ZTTK syndrome

From WikiMD's Wellness Encyclopedia

Other Names[edit | edit source]

Zhu-Tokita-Takenouchi-Kim syndrome; Brain malformations-musculoskeletal abnormalities-facial dysmorphism-intellectual disability syndrome

Pathophysiology[edit | edit source]

ZTTK Syndrome (Zhu-Tokita-Takenouchi-Kim syndrome) is a rare disease caused in humans by a genetic mutation of the SON gene.

Symptoms[edit | edit source]

Common symptoms include moderate to severe intellectual disability and developmental delay.

Characteristic abnormalities include cerebral cortex malformations, vision difficulties, musculoskeletal abnormalities and congenital defects. Individuals with a mutation in the SON gene may not all display these features. However, SON loss of function (LoF) variants appear to cause a clinically distinguished phenotype.

Signs and Symptoms[edit | edit source]

The key signs and symptoms associated with ZTTK Syndrome patients include ocular, facial and systemic features.

Ocular Features[edit | edit source]

Distinctive ocular features of the ZTTK syndrome are deep-set eyes, down-slanting palpebral fissures and horizontal eyebrows.

Facial Features[edit | edit source]

Individuals with ZTTK syndrome have distinctive minor to moderate facial dysmorphisms. Distinct facial features include facial asymmetry, low-set ears, midface retraction, frontal bossing, a depressed and or broad nasal bridge and a smooth or short philtrum.

Systemic Features[edit | edit source]

Multi-system abnormalities are common in ZTTK syndrome. The majority of individuals diagnosed with ZTTK syndrome display congenital malformations such as urogenital and malformations, heart defects, and a high or cleft palate.

Congenital defects such as a thinned atrial septum, ventricular septal defects, patent ductus arteriosus, dysplastic kidney and agenesis of the lung and gallbladder have also been noted.

Central Nervous System[edit | edit source]

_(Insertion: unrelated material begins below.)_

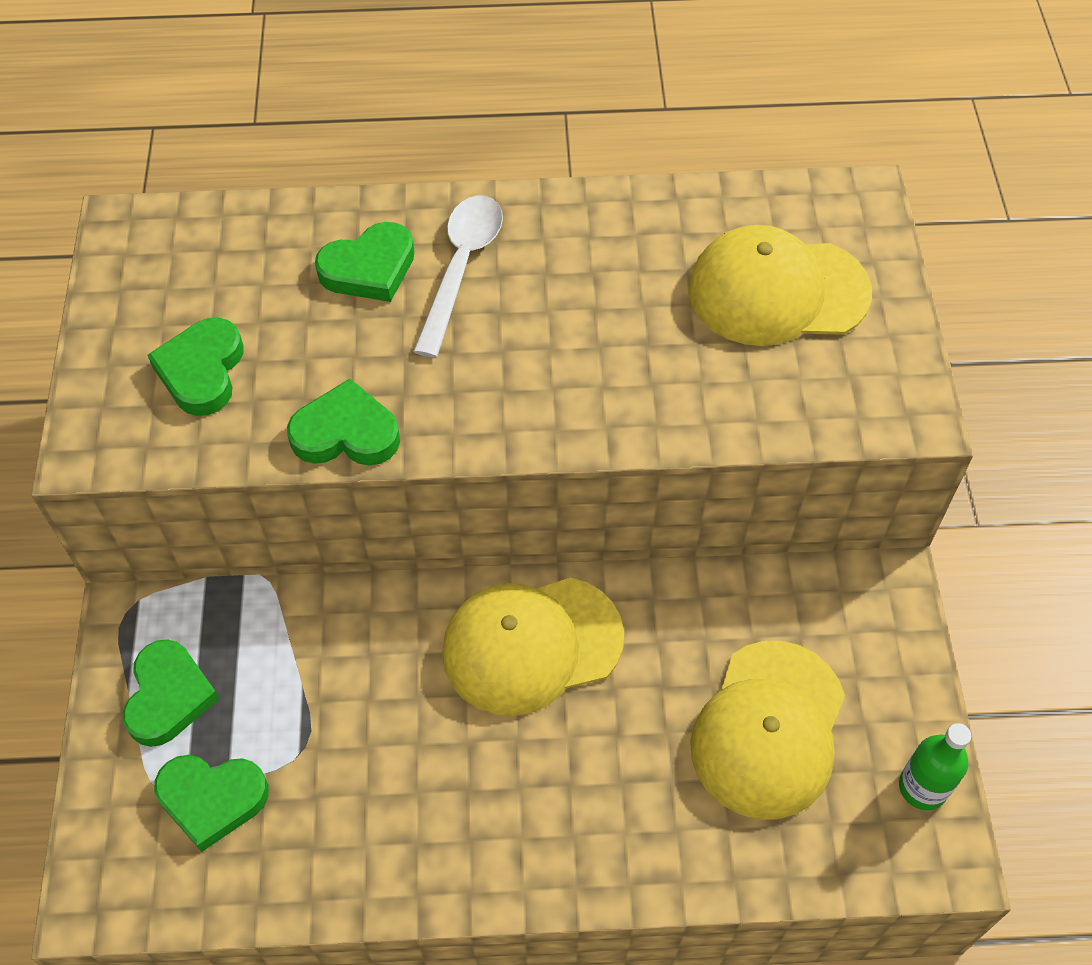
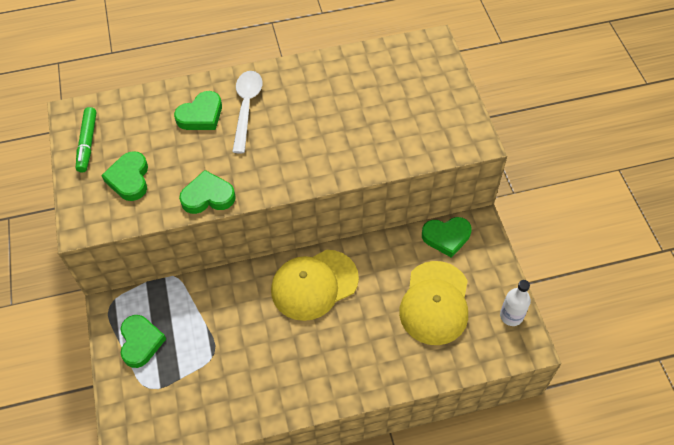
camera: 10 degrees left, 0 degrees up
(139, 287) = (87, 143): none -> green marker
(212, 799) = (174, 386): green heart -> green heart (446, 237)
(777, 291) = (401, 94): yellow cap -> none
(922, 787) = (511, 316): green bottle -> white bottle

Developmental delay is common in ZTTK syndrome patients, and appears to progressively increase the severity of intellectual disability with age.

Physiological[edit | edit source]

Mutations of the SON gene can affect metabolism and mitochondrial function in newborns with ZTTK syndrome. Metabolic screening confirmed mitochondrial dysfunction and O-glycosylation defects in individuals with ZTTK syndrome. Decreased levels of immunoglobulin A and or immunoglobulin G identified in ZTTK syndrome patients resulted in coagulation abnormalities.

Genetics[edit | edit source]

ZTTK syndrome is caused by heterozygous mutations in the SON gene. As an autosomal dominant disease, children with parents carrying a SON mutation have a 50% risk of inheriting the mutation. However, the majority of affected individuals have de novo mutations in the SON gene and ZTTK syndrome is not inherited to their children.

Diagnosis[edit | edit source]

Brain Imaging[edit | edit source]

Early diagnosis of the ZTTK syndrome can be determined by brain imaging. Magnetic resonance imaging (MRI) of the brain of ZTTK syndrome patients have revealed significant abnormalities.[1]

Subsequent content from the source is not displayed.